Seventh, hire human resources on a merit and capability basis at fair salaries and adequate numbers to meet workplace demand. Top-down, embrace a culture of accountability.

Eighth, ensure the model is financially and politically sustainable by demonstrating sufficient financial resources for the continuity of service and support for the new entity at different levels of government.

Ninth, invest in coaching and mentoring programs for young and less experienced staff members to understand their ambitions and motivations and help them build a better future. Show your teams that you care!

Tenth, monitor and control all communications flow to avoid rumours and negative media coverage in the public domain.


1. Corporatisation has deep roots in public services development and management history.

2. Corporations are increasingly seen as a safe public option for service delivery because the public dislikes privatisation.

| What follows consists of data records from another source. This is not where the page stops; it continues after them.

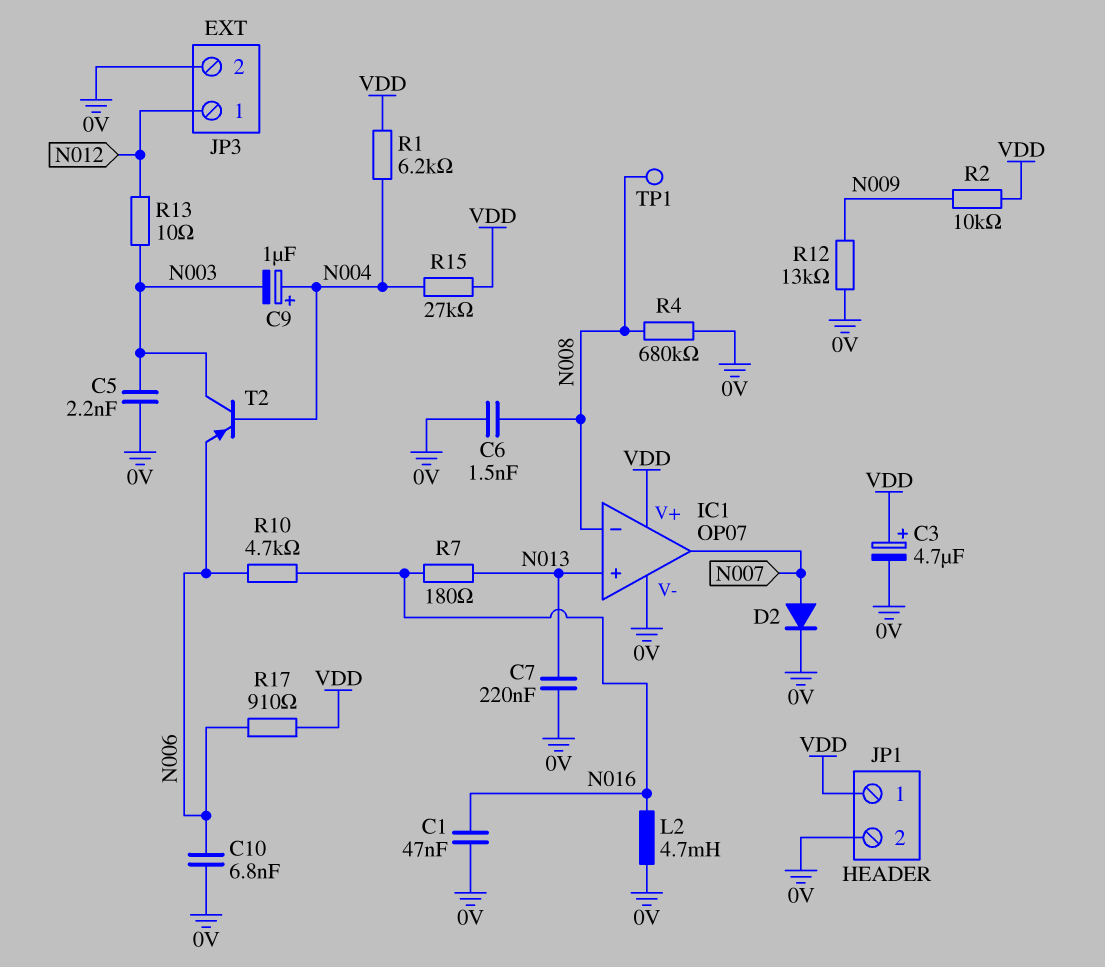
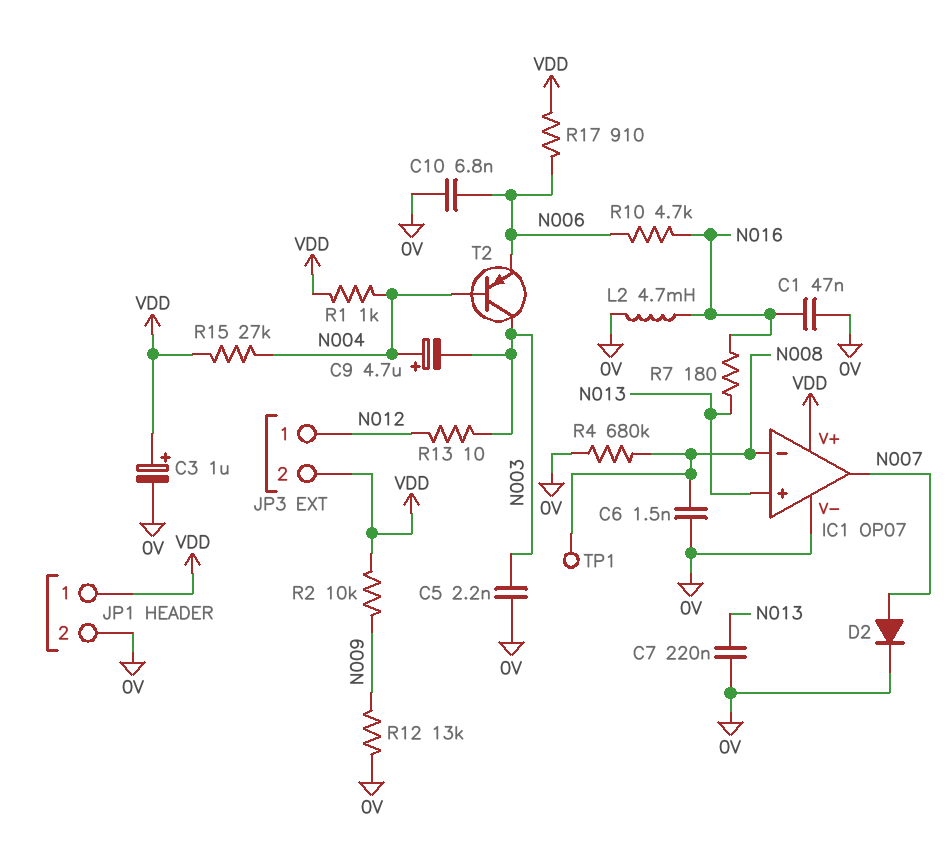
C3: 4.7uF (plus VDD, minus 0V) -> 1uF (plus VDD, minus 0V)
C9: 1uF (plus N004, minus N003) -> 4.7uF (plus N004, minus N003)
JP3 pin 2: 0V -> VDD
R1: 6.2k (N004, VDD) -> 1k (N004, VDD)

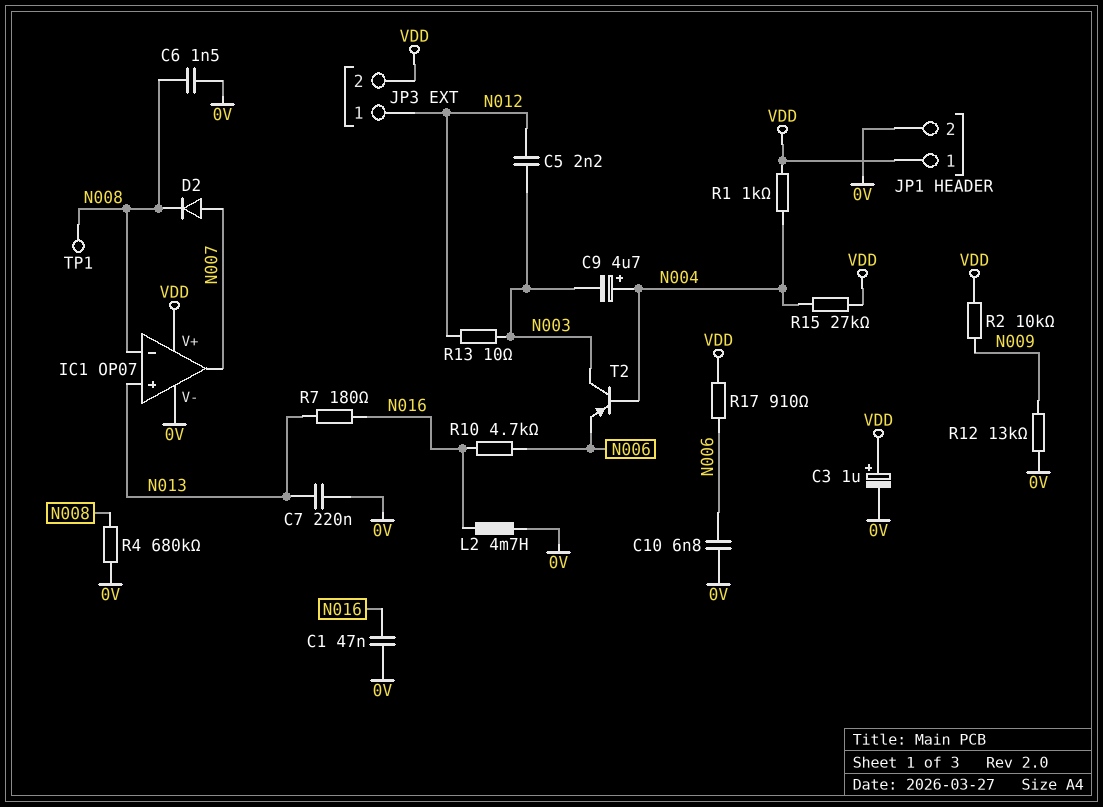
C5: 2.2nF (0V, N003) -> 2.2nF (N003, N012)
D2: diode (A N007, K 0V) -> diode (A N007, K N008)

3. Corporatisation contributes to greater financial and managerial transparency, which can help provide fair and affordable services for all.

4. Corporatised entities can make raising capital domestically and internationally easier.

5. Corporatisation arrangements should enhance equity, transparency, accountability, and public ethos with performance metrics and must be evaluated.

6. Publicness of purpose should be central to decision-making with solid checks and balances on overzealous commercial decision-making.

7. Corporatisation is about erecting financial and managerial walls. Still, one understands that ring-fencing is only effective if some doors and windows encourage cooperation and communication and promote holistic planning.

8. Corporatisation arrangements be promoted and called Public Sector Companies (PSCs) or Public Service Vehicles (PSVs)

9.     Leadership and management appointments should be based on competence and merit with a mix of people from private and public sectors.

10.   Management should always maintain sight of fair service provision, financial efficiencies, and quality improvements.

11.   They make management accountable to the public and disclose mandates and policy decisions to the public transparently.

12. Establish coaching and mentoring programs to better understand human resources and develop them for the present and future.